Neuropathic pain drives time-dependent reorganization of corticostriatal circuits

Chronic pain fundamentally alters sensorimotor integration and motivated behaviors, yet the neural mechanisms underlying this transition remain poorly understood. The striatum, composed of dopamine receptor type 1 (D1)- and type 2 (D2)-expressing spiny projection neurons (SPN), integrates cortical sensory and motor inputs to coordinate movement and motivation, making it a critical candidate for mediating pain-induced behavioral adaptations. Although spinal and cortical pain circuits are well-characterized in limited phases of pain, how corticostriatal pathways and distinct striatal cell populations contribute to the transition from acute to chronic pain states remains unclear. Here we show that neuropathic pain, after spared nerve injury in mice, produces temporally distinct, cell-type-specific changes in striatal SPN activity and corticostriatal plasticity that evolve across acute to chronic pain phases. D1 SPNs exhibit smaller amplitude and slower calcium signals during acute pain stages that persist through early chronic phases, while D2 SPNs show delayed response timing during later chronic stages, but also stimulus-specific alterations in neural activity throughout acute and chronic pain states.

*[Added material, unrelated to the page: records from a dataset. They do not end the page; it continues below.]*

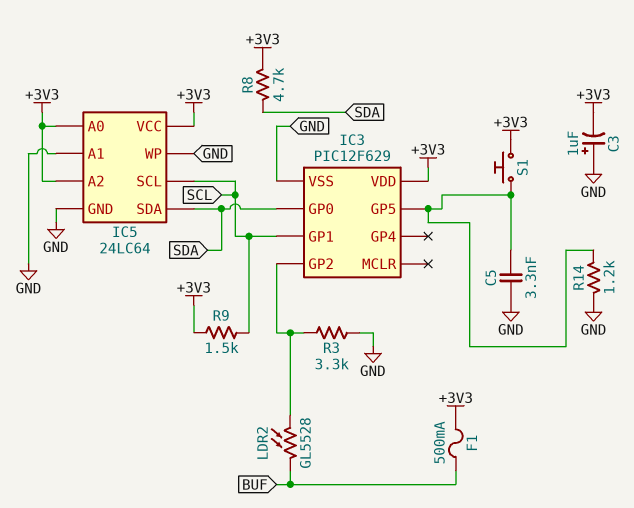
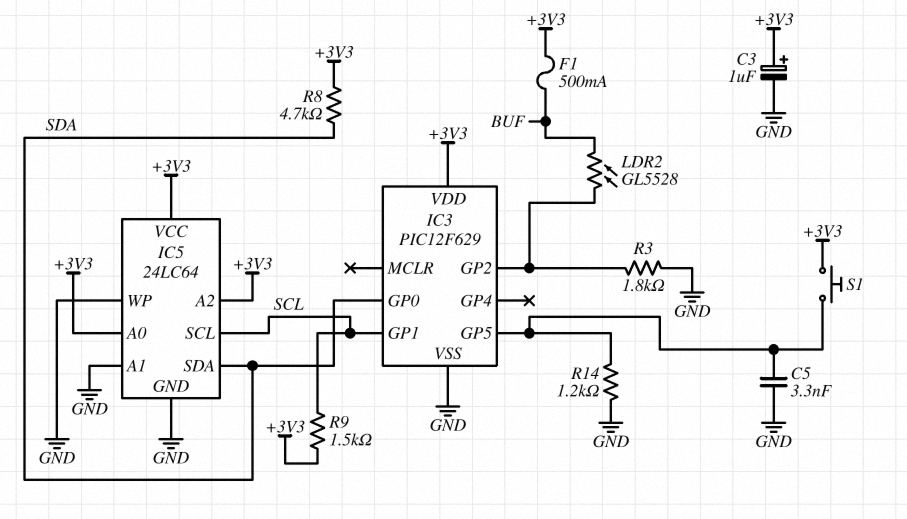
C3: 1uF (plus GND, minus +3V3) -> 1uF (plus +3V3, minus GND)
R3: 3.3k (GND, IC3/GP2) -> 1.8k (GND, IC3/GP2)

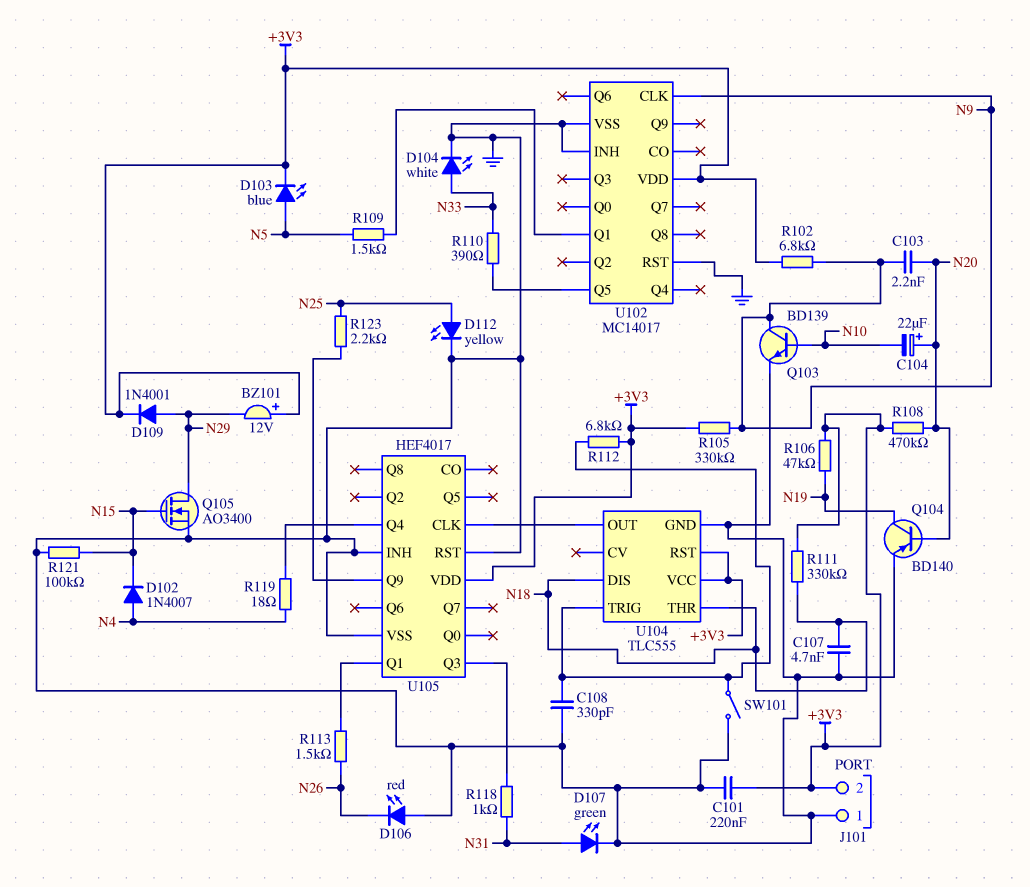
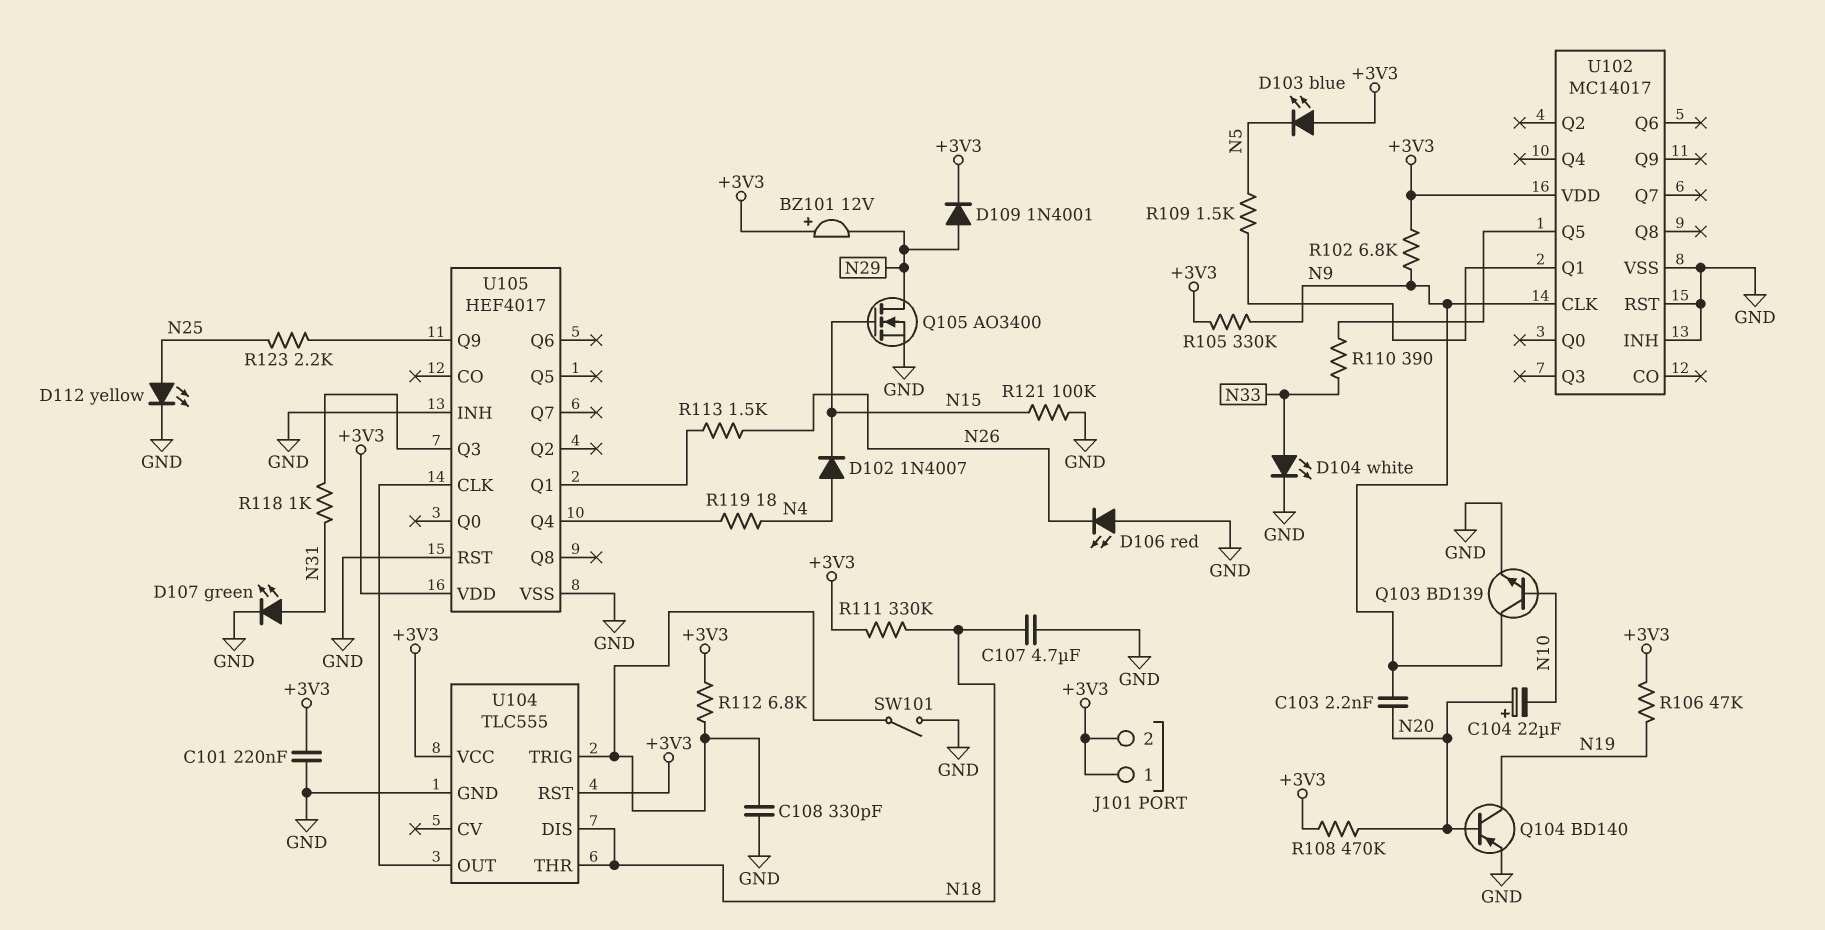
C107: 4.7nF (GND, N18) -> 4.7uF (GND, N18)
D103: LED blue (A N5, K +3V3) -> LED blue (A +3V3, K N5)
J101 pin 1: GND -> +3V3

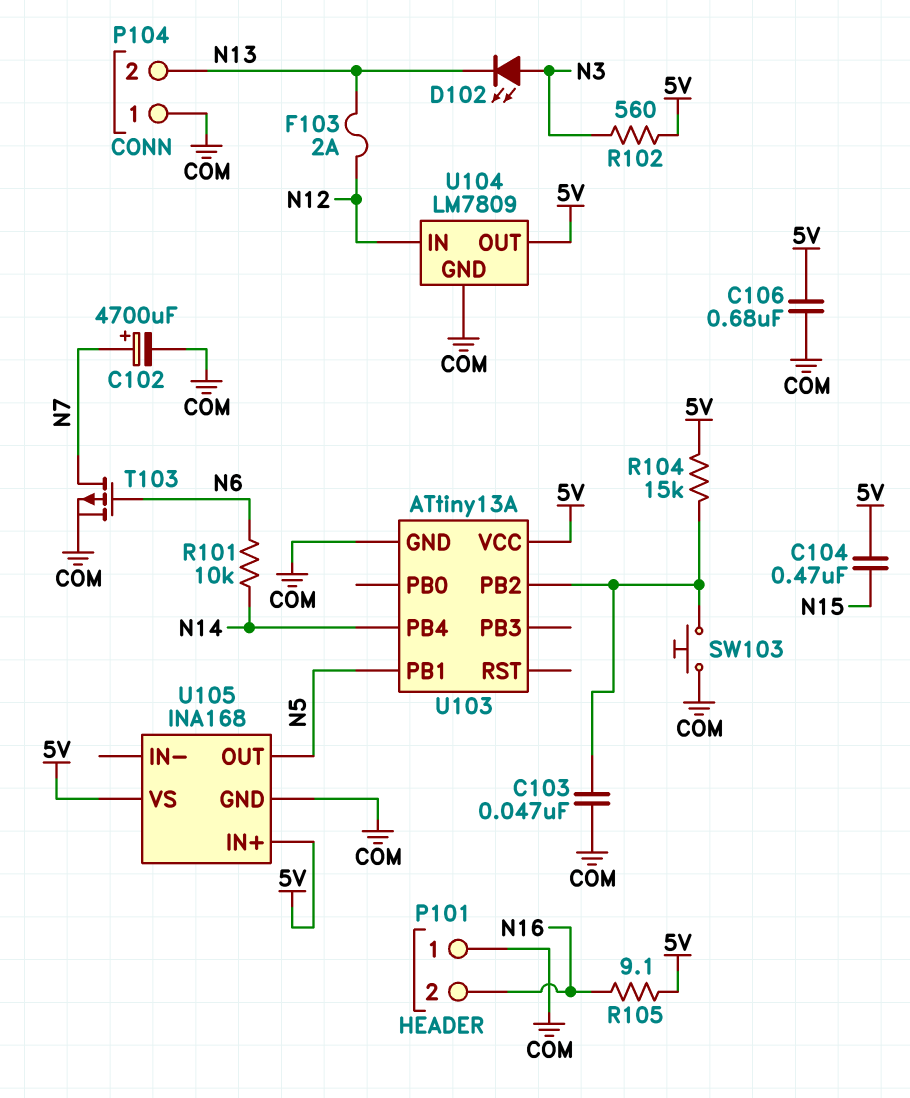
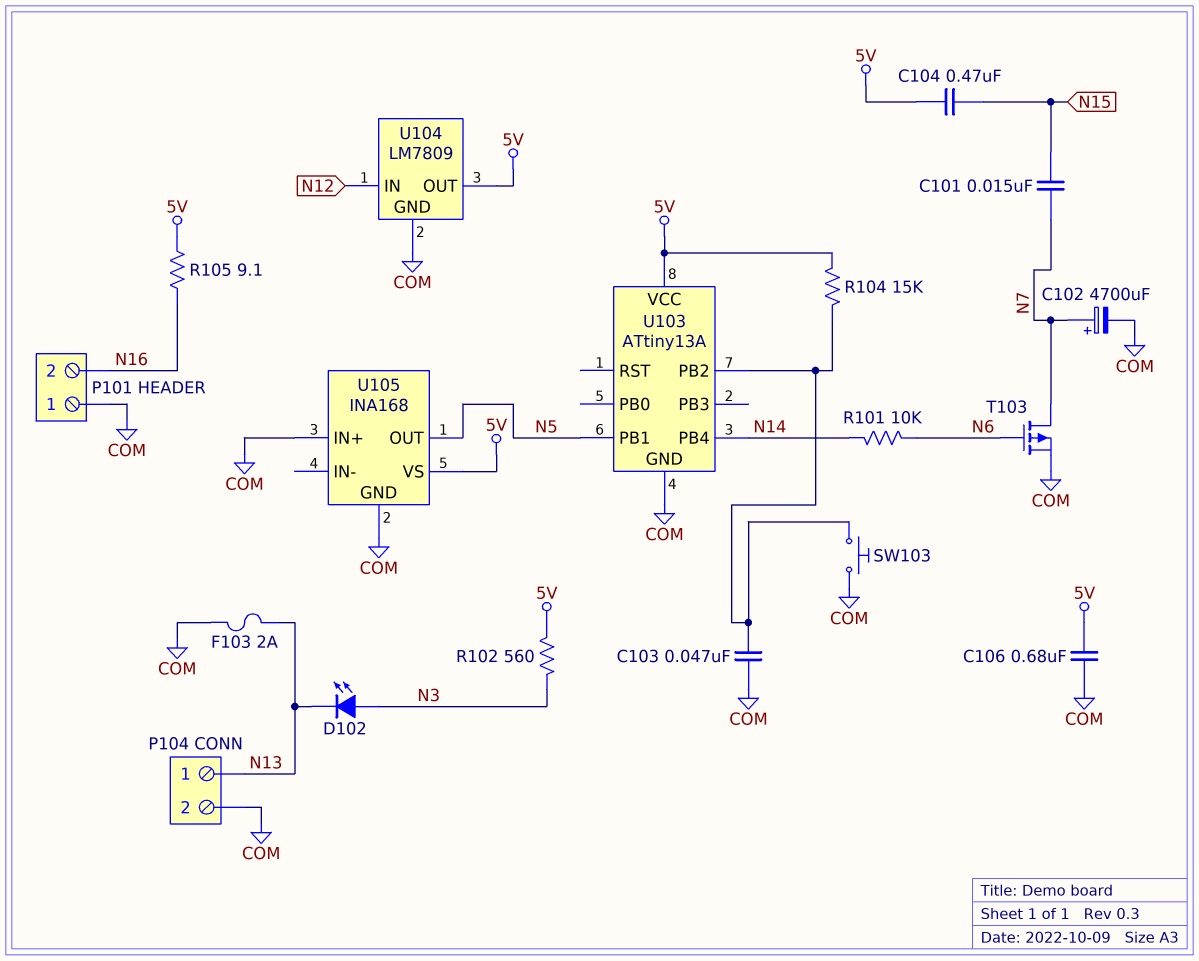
C101: none -> 15nF (N7, N15)
F103: 2A (N12, N13) -> 2A (COM, N13)
P104 pin 1: COM -> N13
P104 pin 2: N13 -> COM
U105 pin IN+: 5V -> COM

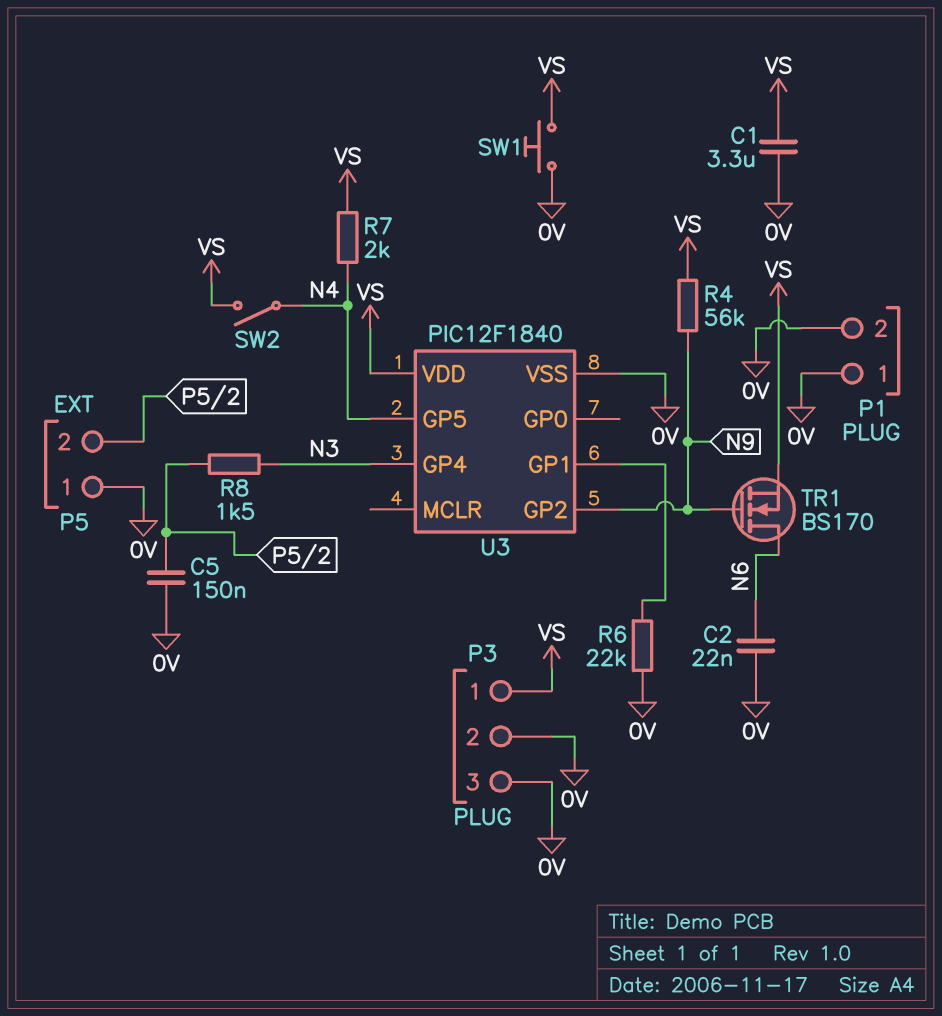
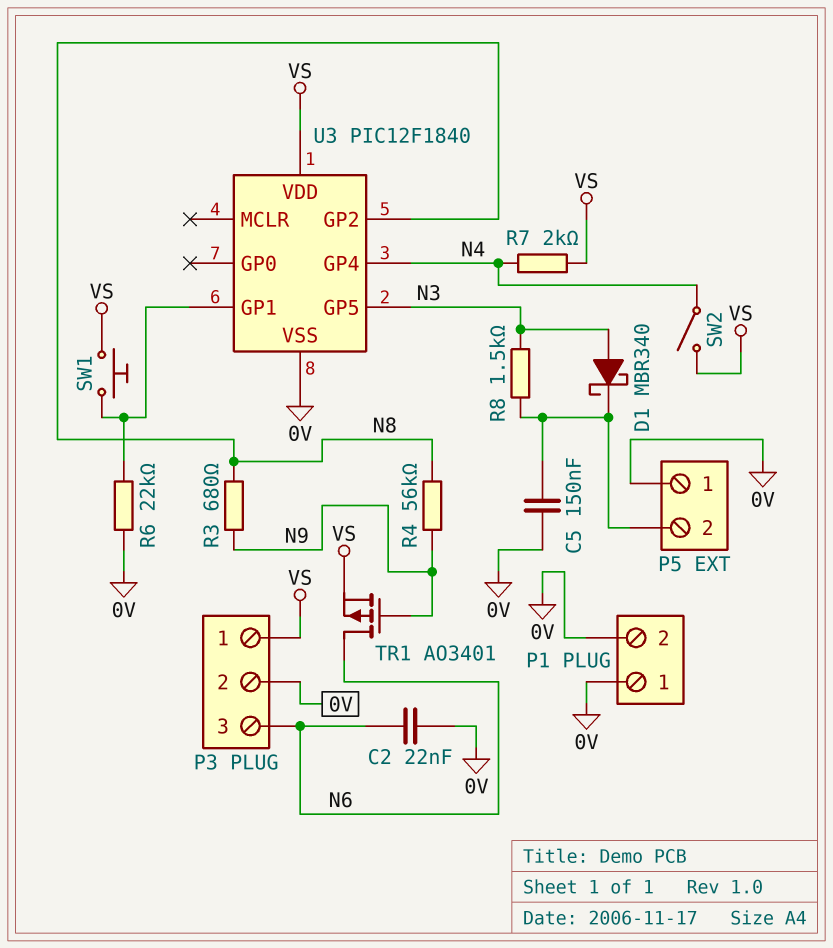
C1: 3.3uF (0V, VS) -> none
D1: none -> schottky MBR340 (A N3, K P5/2)
P3 pin 3: 0V -> N6
R3: none -> 680 (N8, N9)
R4: 56k (N9, VS) -> 56k (N8, N9)
SW1: button (0V, VS) -> button (U3/GP1, VS)
TR1: NMOS BS170 (G N9, D N6, S VS) -> PMOS AO3401 (G N9, D N6, S VS)
U3 pin GP2: N9 -> N8
U3 pin GP4: N3 -> N4
U3 pin GP5: N4 -> N3

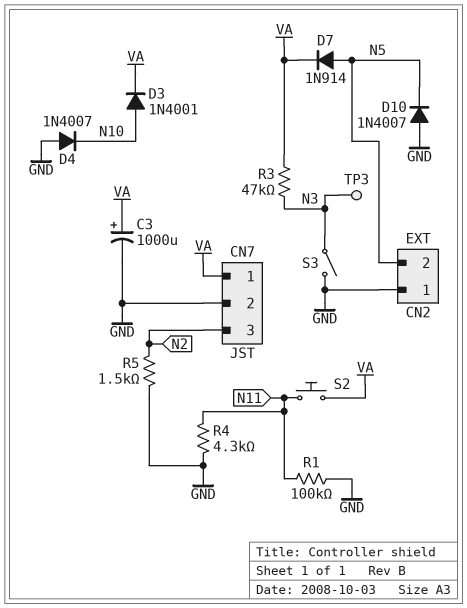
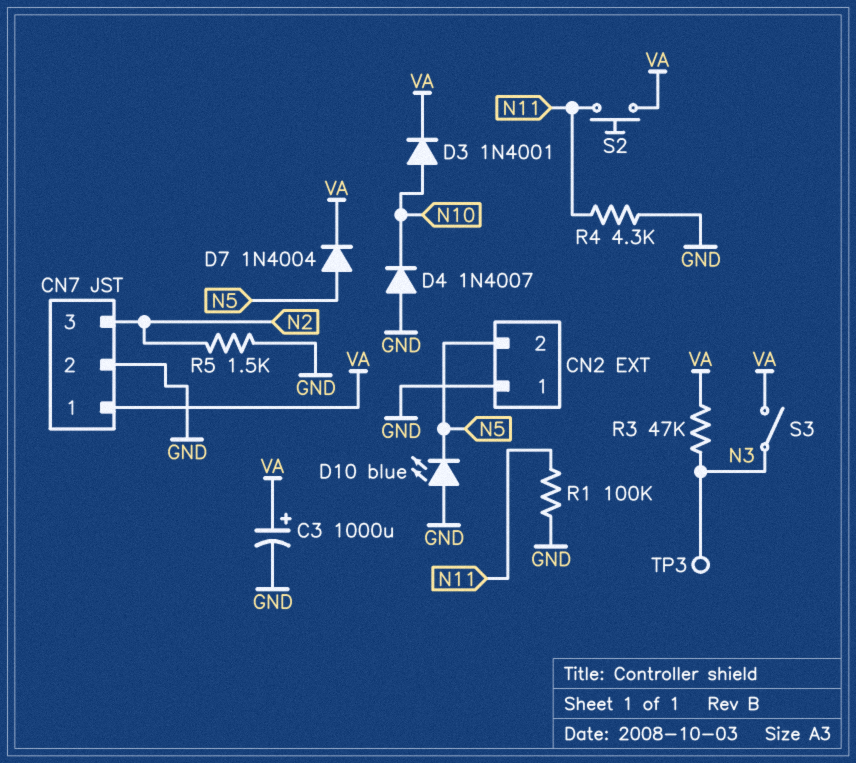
D7: diode 1N914 (A N5, K VA) -> diode 1N4004 (A N5, K VA)
D10: diode 1N4007 (A GND, K N5) -> LED blue (A GND, K N5)
S3: switch (GND, N3) -> switch (N3, VA)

Critically, primary somatosensory cortex inputs to D2 SPNs develop depressing synapses specifically during intermediate chronic pain phases (∼25 days post-injury) that disappear during more severe chronic stages (>3 months), suggesting a failed compensatory mechanism. These findings reveal that striatal circuits undergo dynamic, time-dependent reorganization after peripheral injury, with D1 and D2 pathways contributing distinct temporal signatures to pain-related behavior. The identification of critical windows of striatal plasticity provides new targets for therapeutic interventions that could prevent or reverse chronic pain states by modulating specific corticostriatal circuits during vulnerable transition periods.